Ironia per sottolineare la perfezione esecutiva di Stanislavsky. Che sarebbe stato privato di ogni rumore dal silenzio sbandierato subito da un attore. La messa in scena del silenzio sarebbe stata la prova più difficile, in vero impossibile. Ma noi andiamo alla ricerca di sfide. E sappiamo: ogni mattina il sogno è affidare uno stato d’animo ad una traccia che è solo rumore di figura. Che rumore di figura già è coraggio di fantasia, consenso alle conseguenze del sonno. Cerchiamo le cause le circostanze e gli esiti a seguito di ogni -transitoria- privazione di coscienza e parola. Il rumore dello strappo di un cavo. Un uomo è stato rinchiuso per sempre in una casa abbandonata.  E’ la fine del Giardino dei Ciliegi, e la percussione dello strappo ci precipita verso l’uscita del teatro.

I lampioni all’aria nevosa ( deve esserci stata la neve a Mosca il gennaio di quell’anno ) stanno a rischiarare una espressione scenica senza rumori e vibrazioni. Né uccelli né cani né cuculi né civette né usignoli né orologi né campanelli e nemmeno un grillo canterino…solo attori di polvere. Il silenzio può essere un fragile tiranno, uguale, per ferocia inconcludente, all’assenza totale del padre. O può essere silenzi e segreti di personaggi addirittura benefici, che impongono il dominio di mani lievi. Un silenzio come una rete o acqua assorbita in grani di sale o chicchi di riso, invisibile.

La tintura appena rilevante del silenzio è assorbita diffusamente nella vita psichica. Si concentra nel rumore di un cavo che si spezza, alla perdita del padre, a altre necessità conseguenti. A quel suono si possono immaginare neuroni che si affollano in una supernova nelle circonvoluzioni mute. Masse di cellule di fisiologia esplosiva, che reagisce alle assenze improvvise come la messa in moto di un motore a scoppio. Il silenzio non è  percepito come una cosa innocente. Diventa organizzazione non solo di una gerarchia acustica delle cose fuori, ma anche delle cose dentro di noi e là dentro diventa struttura e poi funzione.

Nella circonvoluzione del silenzio può originare l’autonomo prodursi di uno stimolo che realizza un conseguente modo di pensare non appena gli ammassi cellulari delegati  hanno misurato un sufficiente grado di quiescenza. E si compone l’idea di un genere di eroina ribelle sporadica, un faro nella sabbia. Le forme del romanzo ricalcano il disegno anatomico dell’accaduto: solo che qua fuori è una cicatrice. Il segno di uno sparo sulla spalla. La forza di lesione della punta della matita sui fogli. Il silenzio è la messa in scena di un esercito di marionette. E’ dunque una massa scenografica.

L’eco degli arti di legno fracassati.
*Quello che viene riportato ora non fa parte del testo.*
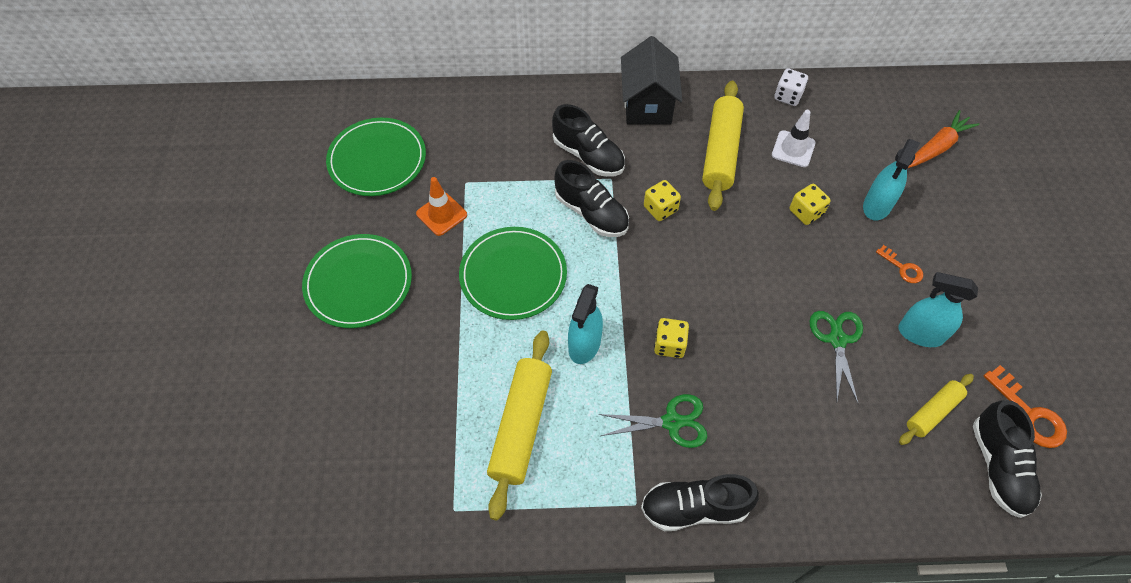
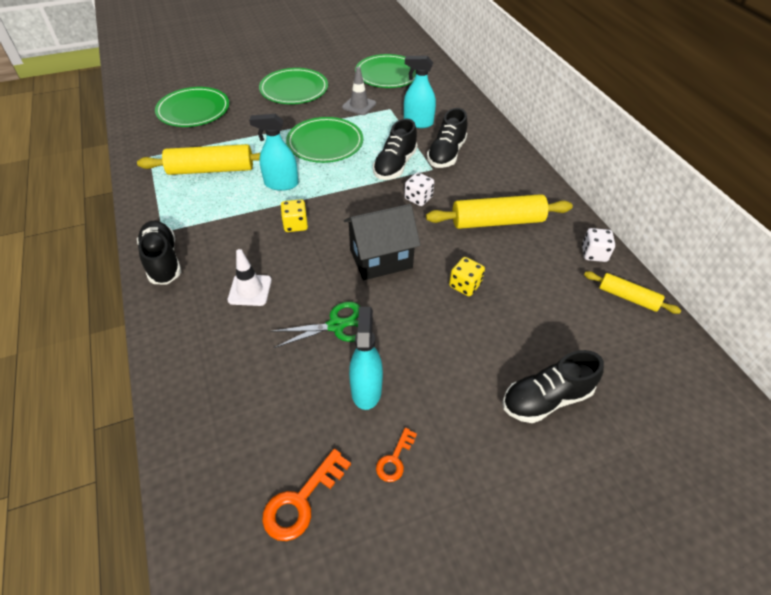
camera: 70 degrees right, 10 degrees down
(350, 433) = (193, 110): none -> green plate
(441, 214) = (359, 105): orange traffic cone -> grey traffic cone
(647, 105) = (517, 173): black house -> black house (381, 259)
(660, 209) = (418, 198): yellow dice -> white dice
(672, 422) = (230, 237): green scissors -> none
(793, 149) = (533, 266): white traffic cone -> white traffic cone (250, 290)
(877, 206) = (503, 337): turquoise spray bottle -> turquoise spray bottle (418, 123)
(902, 267) = (438, 366): orange key -> orange key (395, 459)
(933, 412) = (281, 409): yellow rolling pin -> yellow rolling pin (627, 297)
(937, 147) = (617, 382): orange carrot -> none
(998, 466) = (233, 473): black shoe -> black shoe (546, 399)

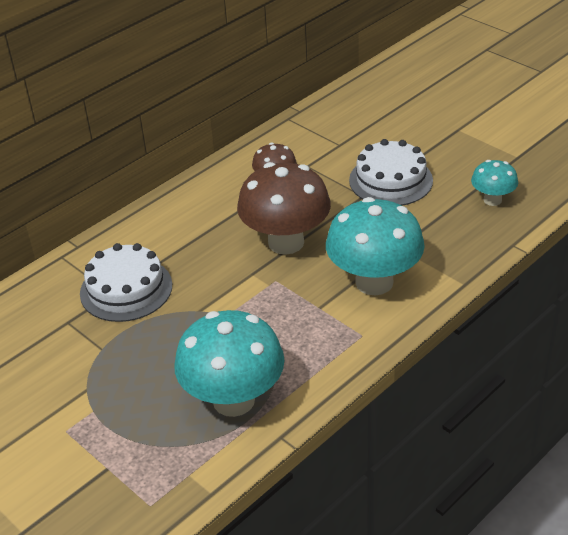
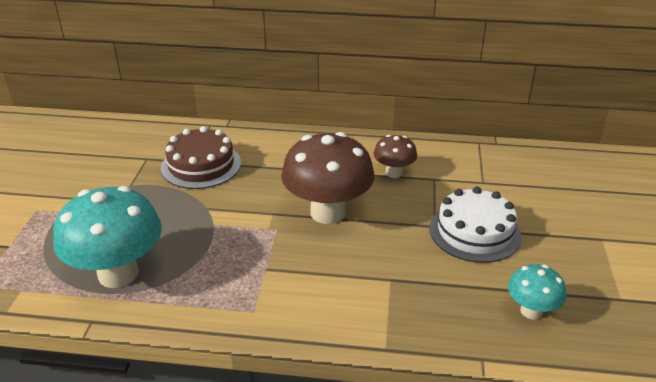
camera: 50 degrees right, 5 degrees down
(126, 289) = (201, 165): white cake -> brown cake
(374, 282) = (328, 286): turquoise mushroom -> none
Un applauso storpio di invidia. Piacerebbe esordire sempre e soltanto con ingressi sonanti la grandezza del pensiero. Ora però siamo minacciati intellettualmente. Non stiamo comodi dove stiamo e abbiamo necessità di sedute ergonomiche, nonostante tutto. La stanchezza è una forza che agisce da fuori, e solo il lusso può guarirci. Ora bisogna parlare a lungo del silenzio. Inventare un suono che si sciolga in scenografia palcoscenico illuminazione e figura. E poi dare inizio a tutto ciò che resta senza spiegazioni. Riuscire è gratuito.